Si vestirono con i loro soliti abiti poco appariscenti – anche se forse era meglio togliere il forse ormai – e fecero una semplice colazione: tè per Jared e caffè per Shannon, come ormai era da tradizione. Appena furono pronti, presero la macchina e partirono vero la casa di Tomo e Vicki.
 
“Sta bene? Dov’è? Che le ha fatto?! Dov’è finito?”, continuò a chiedere Dean, appena Joel lo andò a trovare al Lightness, anche per aggiornarlo di ciò che era accaduto.

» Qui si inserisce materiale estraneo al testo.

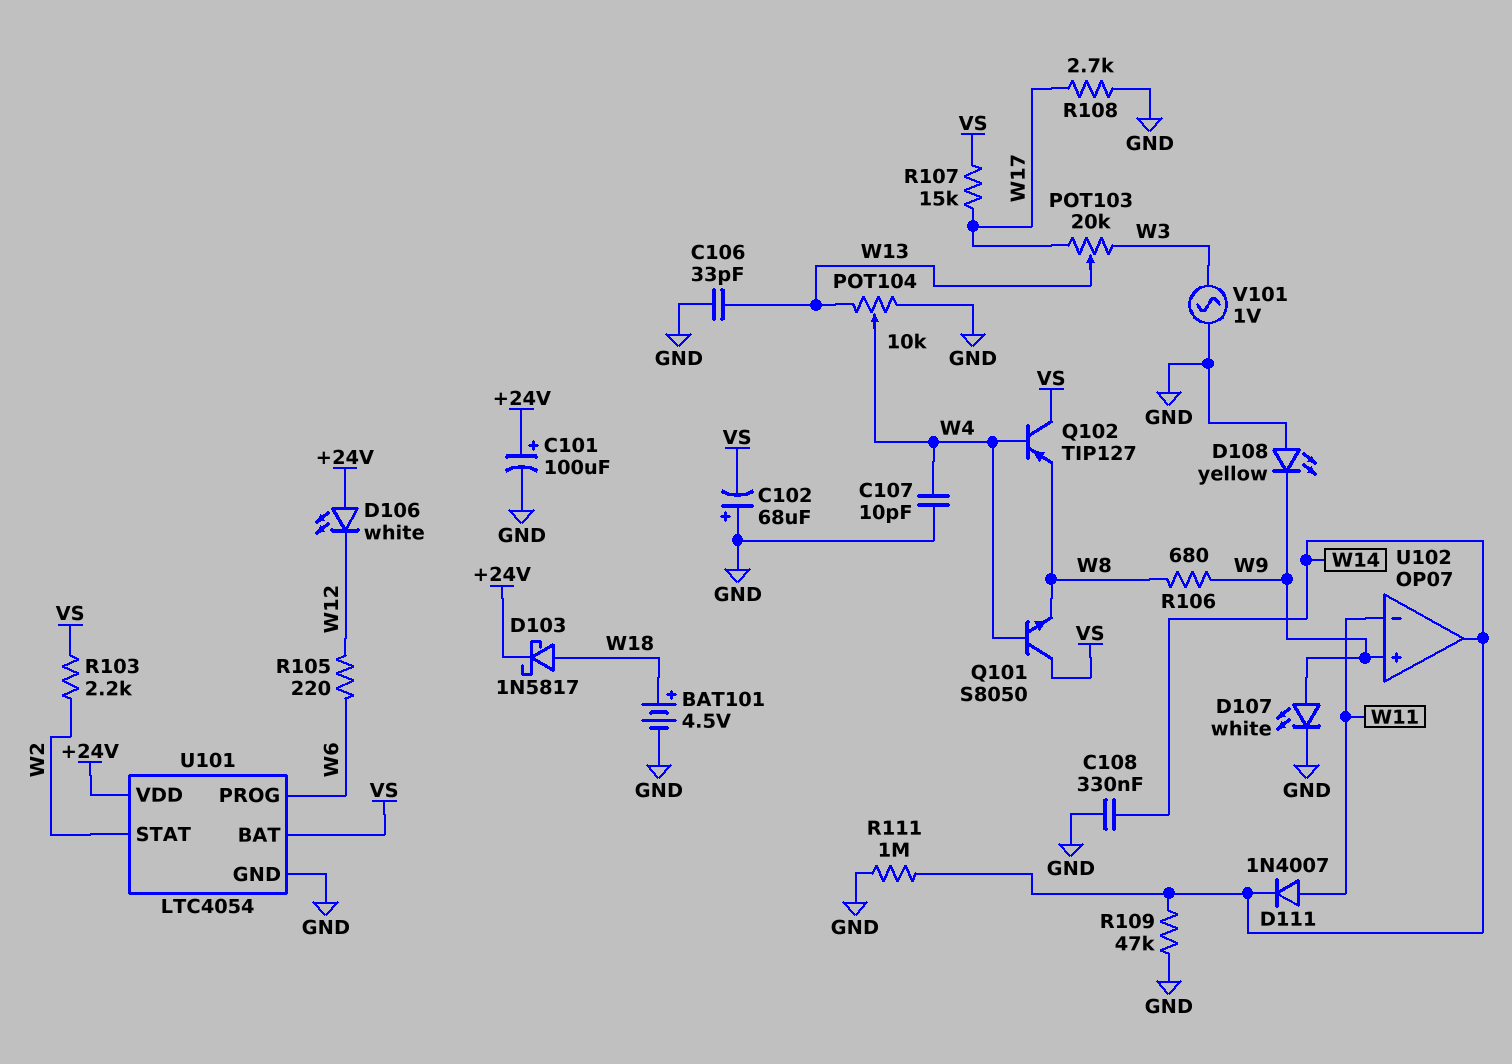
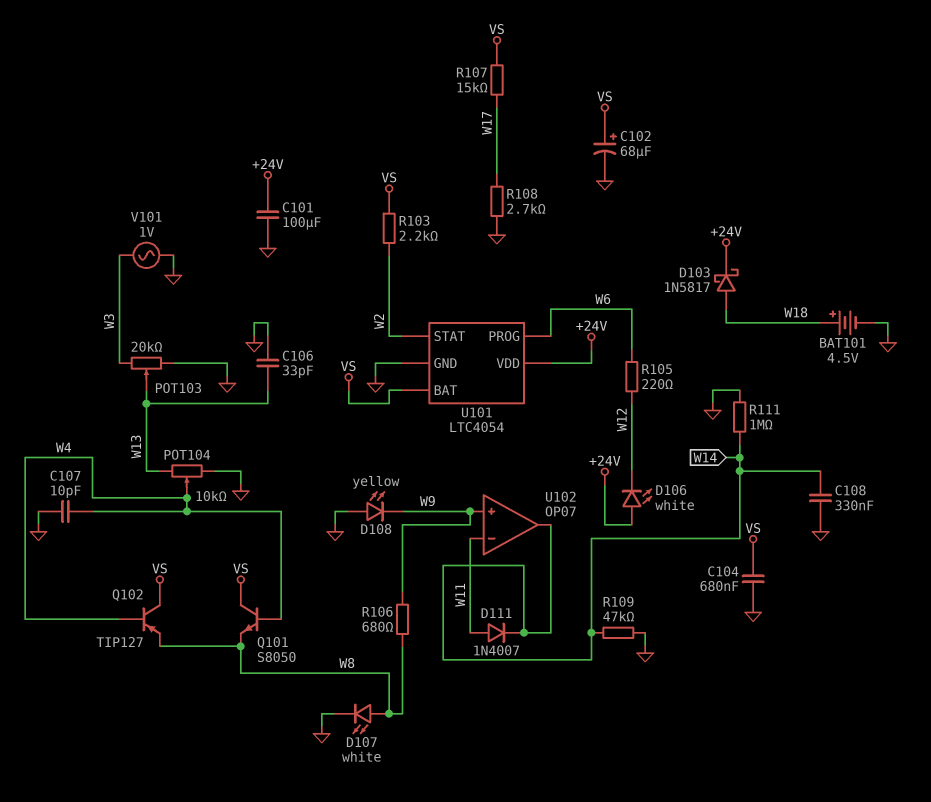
C101: 100uF (plus +24V, minus GND) -> 100uF (+24V, GND)
C102: 68uF (plus GND, minus VS) -> 68uF (plus VS, minus GND)
C104: none -> 680nF (GND, VS)
D107: LED white (A W9, K GND) -> LED white (A W8, K GND)
POT103: 20k (W3, W17, wiper W13) -> 20k (GND, W3, wiper W13)

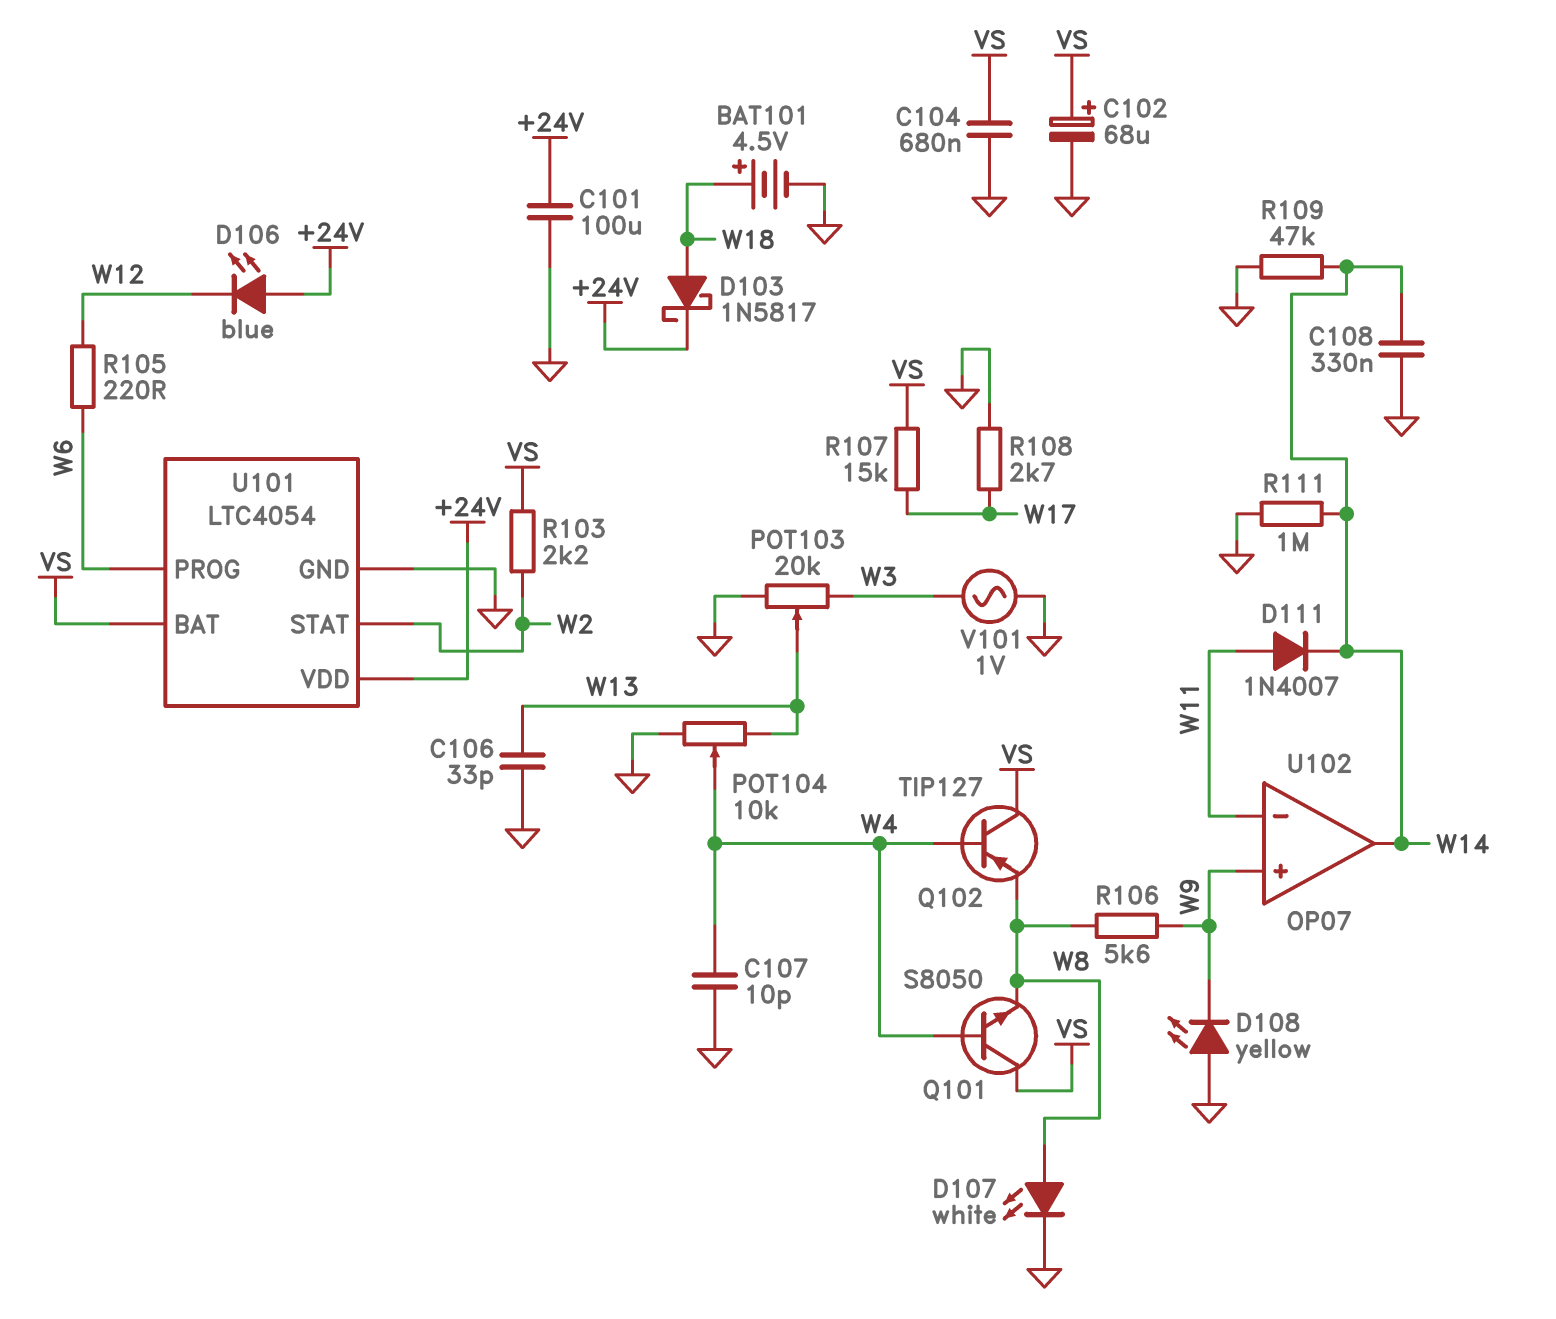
D106: LED white (A +24V, K W12) -> LED blue (A +24V, K W12)
R106: 680 (W8, W9) -> 5.6k (W8, W9)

Era rimasto in fondo alla sala, attento agli sbalzi d’umore del ragazzo, che controllava accuratamente solo in presenza di Ash.

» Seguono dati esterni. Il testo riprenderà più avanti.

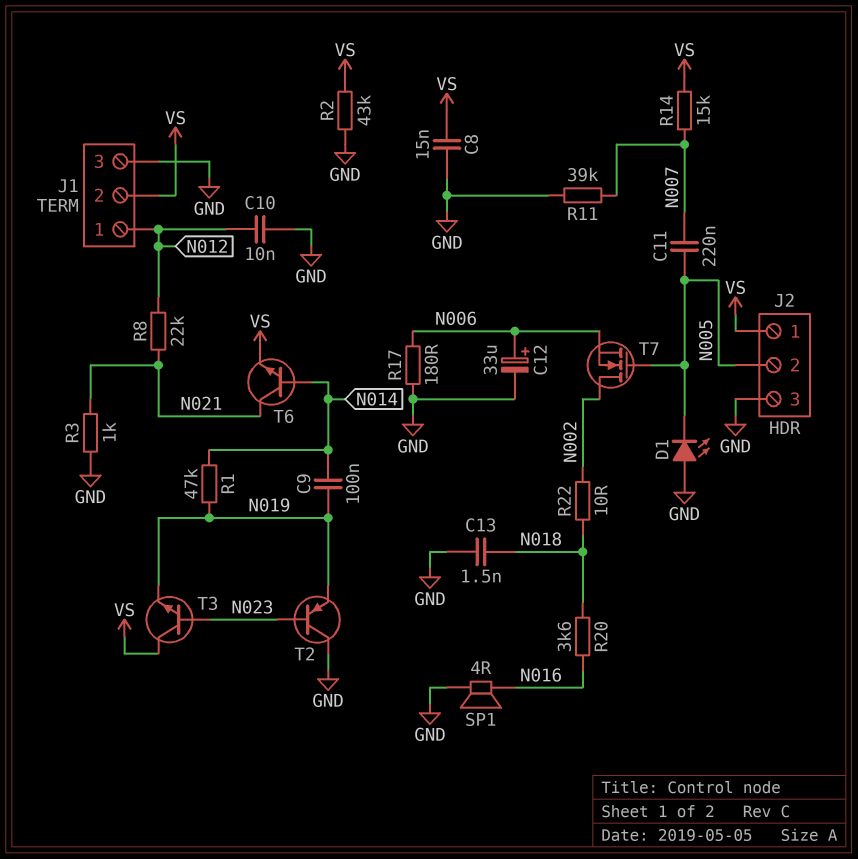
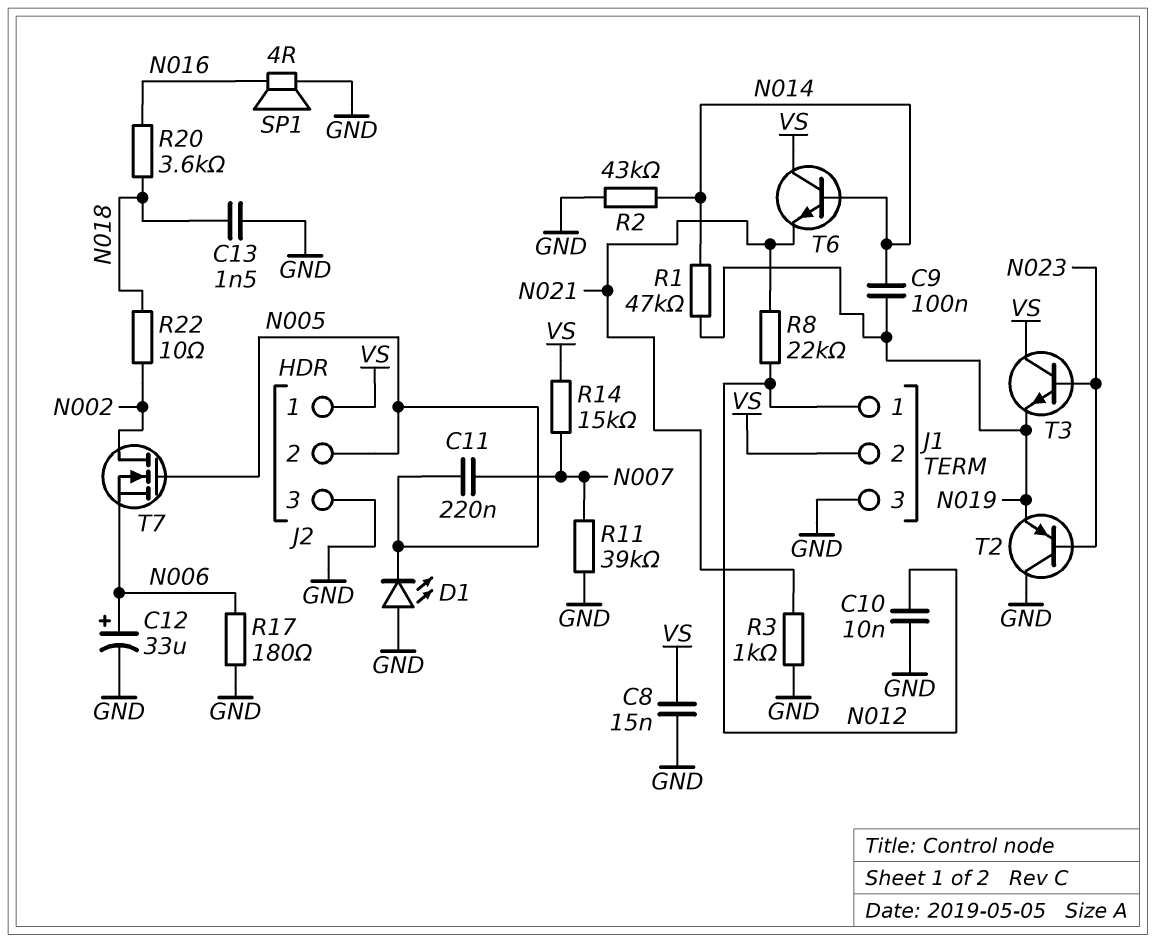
R2: 43k (GND, VS) -> 43k (GND, N014)
T6: NPN (B N014, C N021, E VS) -> NPN (B N014, C VS, E N021)

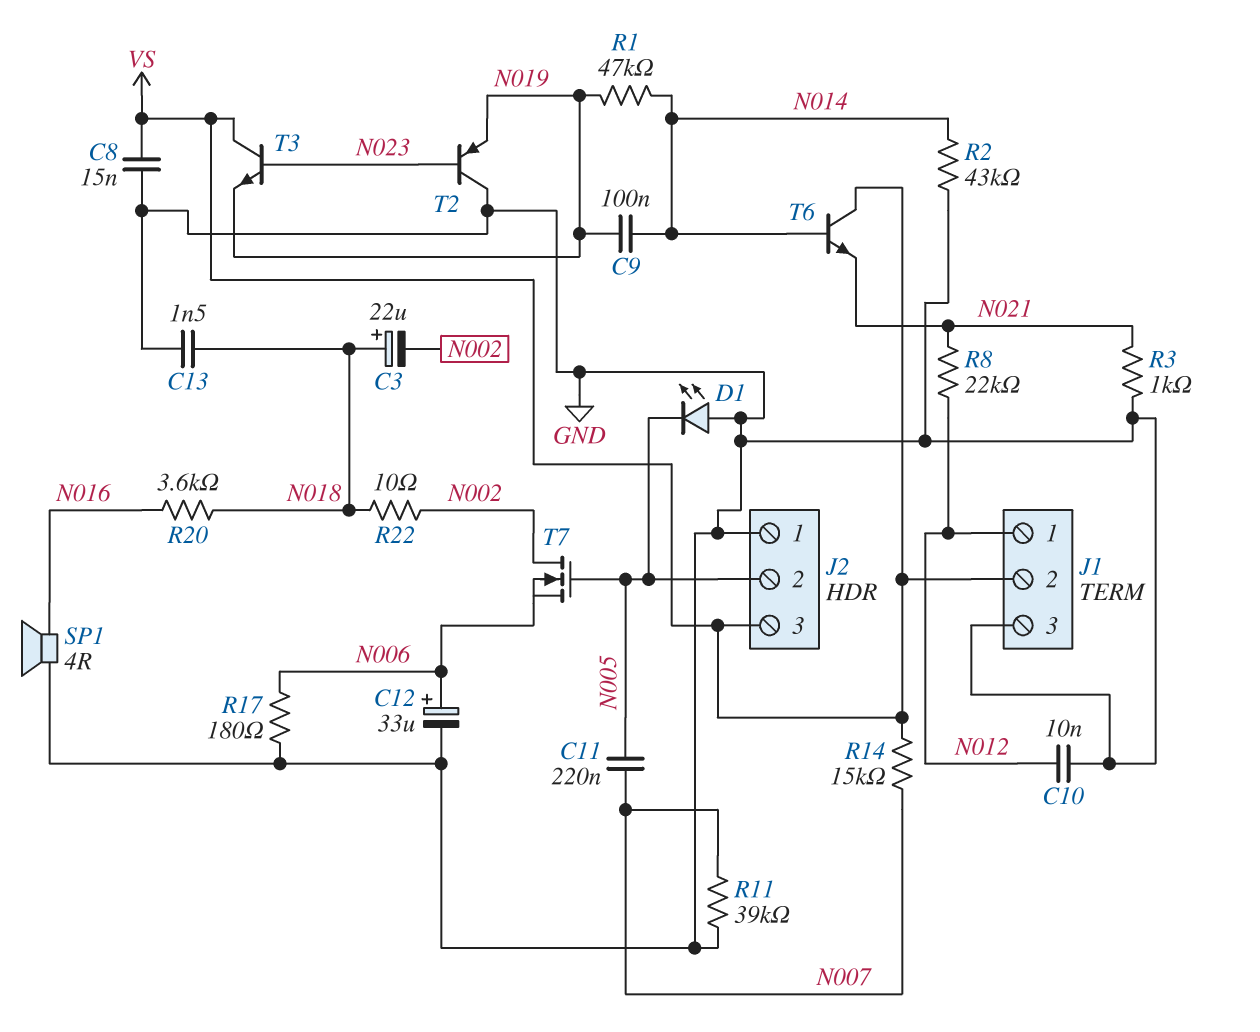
C3: none -> 22uF (plus N018, minus N002)
J2 pin 1: VS -> GND
J2 pin 3: GND -> VS

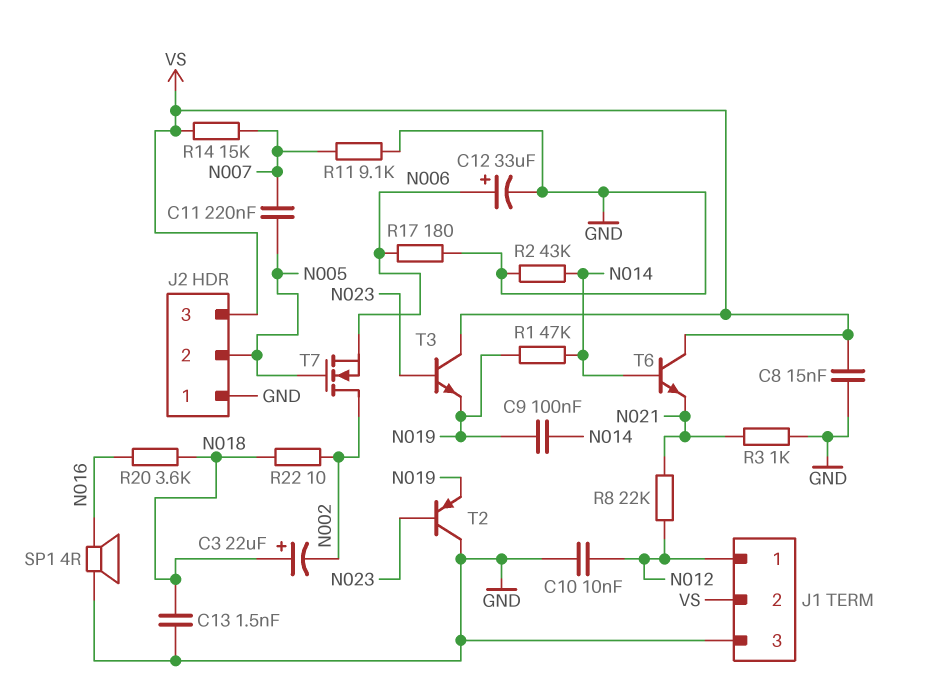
D1: LED (A GND, K N005) -> none
R11: 39k (GND, N007) -> 9.1k (GND, N007)

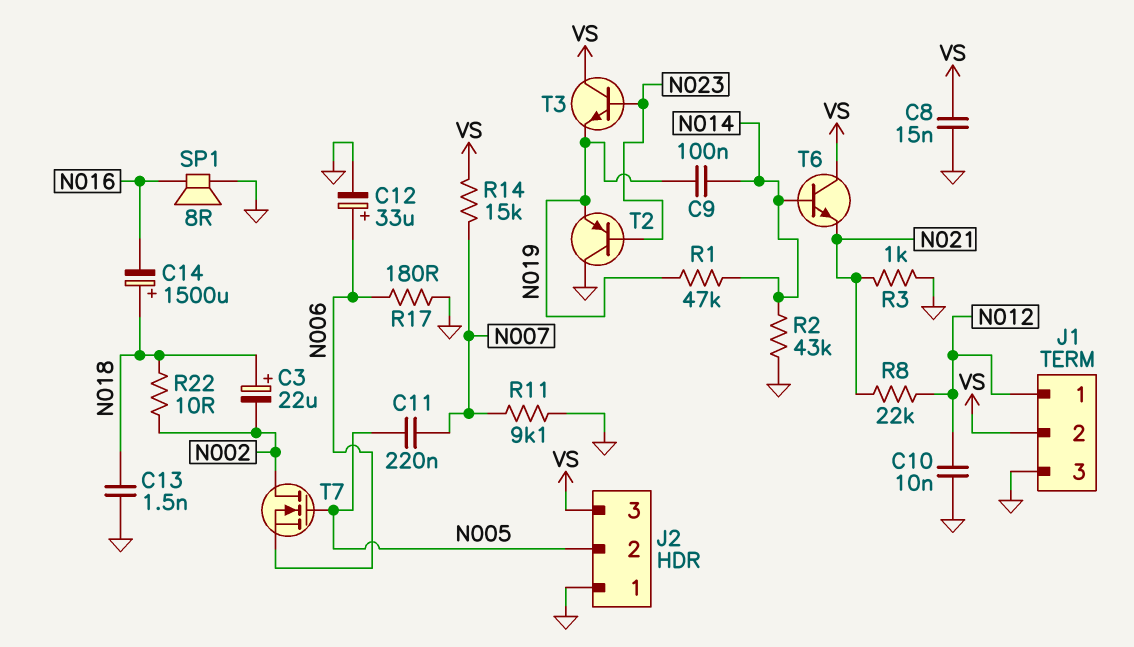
C14: none -> 1500uF (plus N018, minus N016)
R20: 3.6k (N016, N018) -> none
SP1: speaker 4R (GND, N016) -> speaker 8R (GND, N016)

Dean era seduto sul letto e stringeva a sé le coperte bianche con una forza che aveva riacquistato da pochissimo, senza accorgersene. Avrebbe voluto alzarsi e picchiare Joel per non aver protetto Ash, ma la sua mente capiva che era una pazzia. Doveva solo controllarsi.
“Ash ora sta bene, tranquillo”, cercò di calmarlo Joel, con un sorriso amichevole. “E’ a casa, a Los Angeles. Namel l’ha trovata al suo posto di lavoro, da sola con gli Incompleti con cui si vede e…”.
“Era da sola?!”, scoppiò Dean, tentando di alzarsi, ma Joel lo fermò appena in tempo.
“Sono arrivati Sorrow ed Edmund a soccorrerla!”, disse svelto, vedendo Dean ritornare un po’ più calmo. “E poi siamo arrivati noi. Ha parecchie ferite e giramenti di testa, ma niente di eccessivo. Contando che è il giorno dopo dell’incidente e può già andarsene in giro è un ottimo risultato”.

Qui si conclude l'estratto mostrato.